What about the regime’s heinous crimes that are — at the very least — equal to those of Daesh, Boris, especially against women and children? The mass rape of women by Daesh extremists, specifically the Yezidi sex slaves, is worth a mention as far as the British politician is concerned ; the mass rape of women by Assad forces is not mentioned, nor are the alleged sexual assaults involving rats. Human rights organisations have been monitoring and documenting the regime’s crimes, so Johnson can’t say that he has no way of knowing what has been going on. There is also video evidence on the internet. One example is this video of a teenage boy captured by Assad’s forces and tortured into revealing the names of others opposing the regime and protesting. (Warning: this video contains rape threats, torture and strong language.) The video shows only one section of a torture session, wherein the teenage boy called Haidar is slapped and electrocuted, and threats are made to rape his mother and sister.

Furthermore, Johnson completely disregarded the barrel bombings, the sieges leading to starvation and Assad’s mass destruction of his own country. He also forgot to mention that Assad’s relationship with Al-Qaeda has not always been tense. Shortly after Bashar Al-Assad succeeded his father as President of Syria, when Al-Qaeda expanded from Iraq into his country, he turned a blind eye to the group’s smuggling routes. Syria became a transit point for jihadists wishing to enter Iraq; in 2005 the Assad regime was condemned globally for its complicity in this. The regime has also traded with Daesh, via George Haswani, a Syrian-Christian businessman.

When looking at Daesh and Assad, it is clear that both have committed horrible crimes against the people of Syria; both have used torture; both have burnt people to death; and both have used rape and starvation as a weapon of war. The main difference between the two is their impact on the West. At most, it seems, Assad’s mass destruction of Syria, along with Daesh, has created a refugee crisis, which has been a concern for European politicians.

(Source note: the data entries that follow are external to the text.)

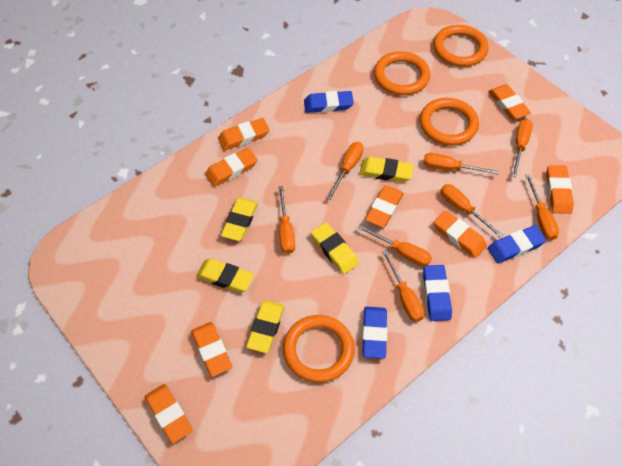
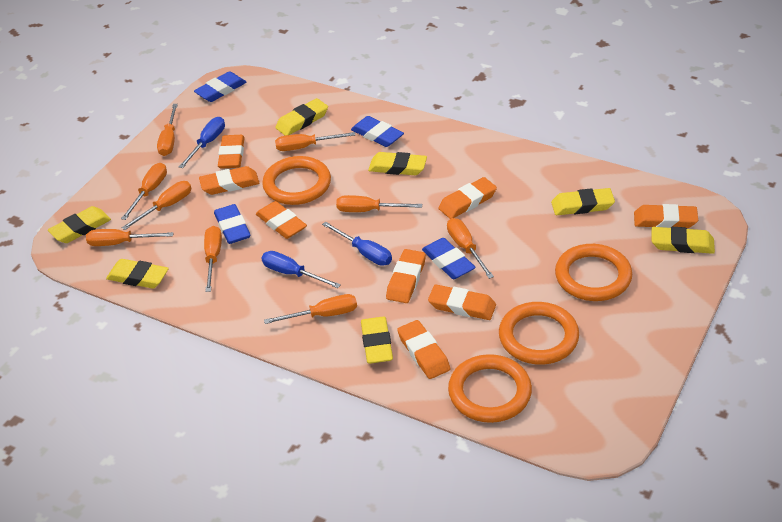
blue screwdriver: 0 -> 3
orange screwdriver: 8 -> 9
yellow eraser: 5 -> 7

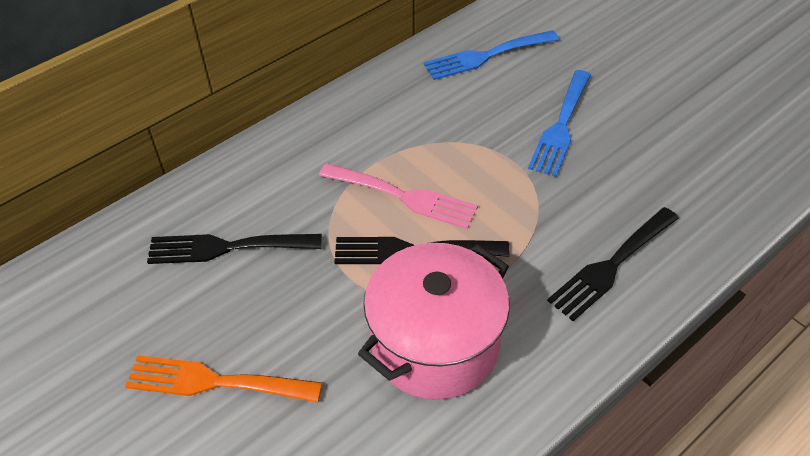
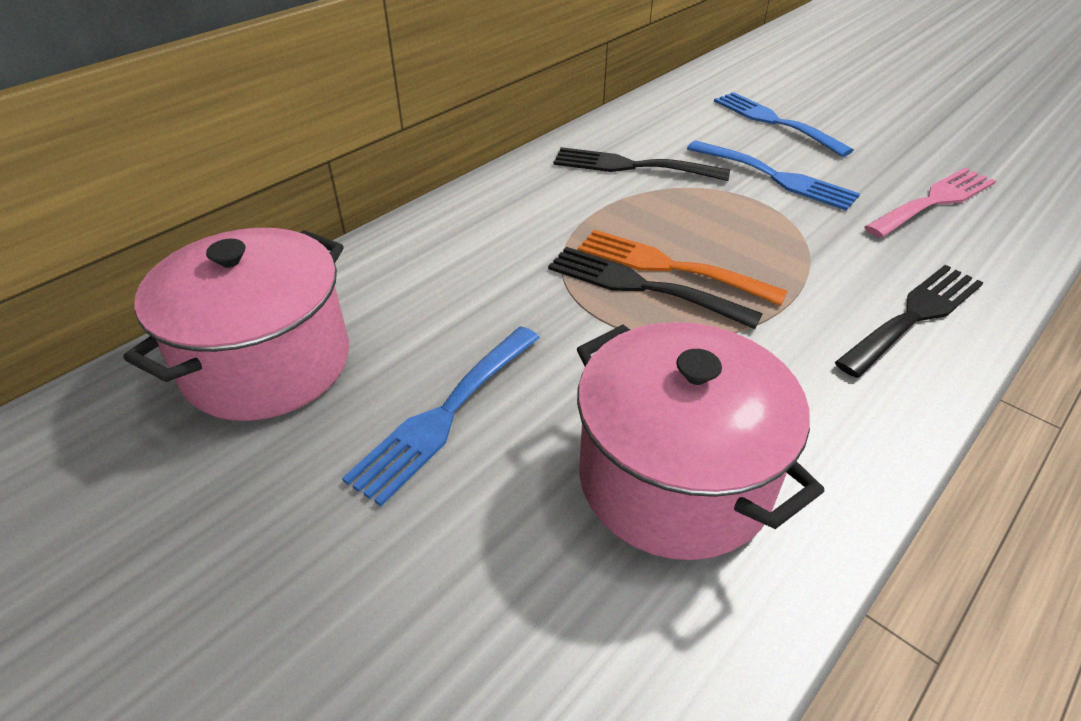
blue fork: 2 -> 3
pink pot: 1 -> 2

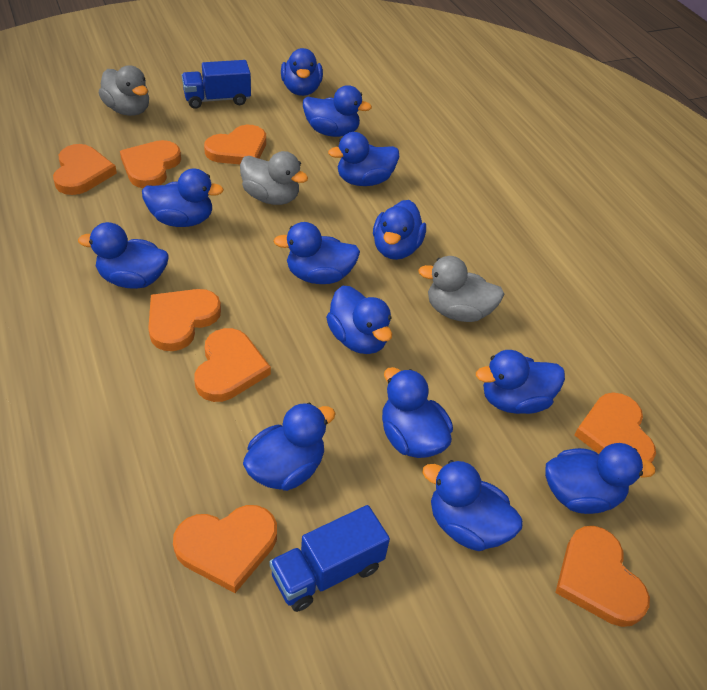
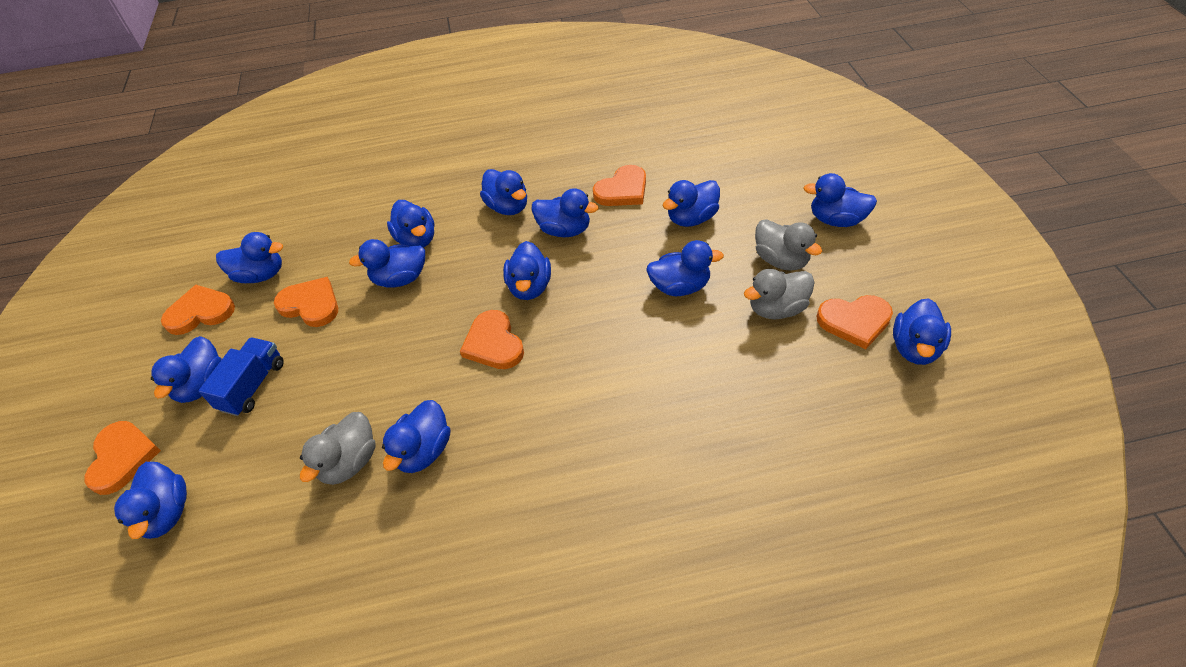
blue truck: 2 -> 1
orange heart: 8 -> 6

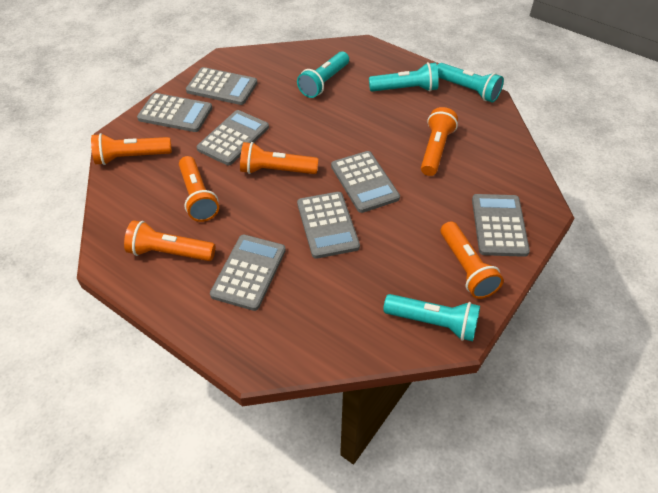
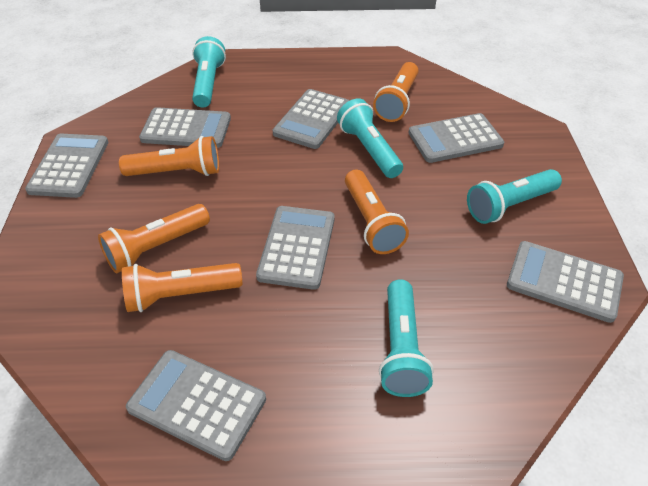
orange flashlight: 6 -> 5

However, the Grand Mufti of the Assad regime, Ahmed Hassoun, has threatened the western world by saying that he will send foreign fighters to conduct terrorist attacks in Europe; thankfully, such attacks have not yet materialised.

Daesh, on the other hand, has conducted multiple terrorist attacks and killed Europeans as well as Middle Easterners, making the group’s fanatics more dangerous to Western lives than Assad and his thugs. That’s why, for someone like Boris Johnson, Daesh is seen as the biggest threat in Syria. From his perspective, it is easy to forget that Assad has killed far more civilians than the extremist group; more than 120,000 compared to just under 1,400 in 2015. It is fairly obvious that the logic he employs is simple: if the biggest threat to Europe is Daesh, then it is convenient to say that the biggest threat to Syria is Daesh, even though the statistics prove otherwise and that it was Assad who created the environment for Syria to become a breeding ground for terrorists.

To say that Palmyra is now free because it is under regime control instead of Daesh is neither accurate nor honest. If anything, the military crackdown on Palmyra by Assad forces is likely to cost even more civilian lives.

For Boris Johnson to write a whole article praising Assad for his “archaeological victory” when Syrian lives are under constant threat eternises the narrative that prolongs the war in Syria. Procrastination about stating clearly the root cause of the war enables Assad to continue turning Syria into a dystopian nightmare which encourages groups such as Daesh to take advantage of the instability and grow. By ignoring the human cost and effectively reducing the Syrian conflict into a war about archaeology, Johnson does a great disservice to the victims of the Assad regime, past, present and future.

The views expressed in this article belong to the author and do not necessarily reflect the editorial policy of Middle East Monitor.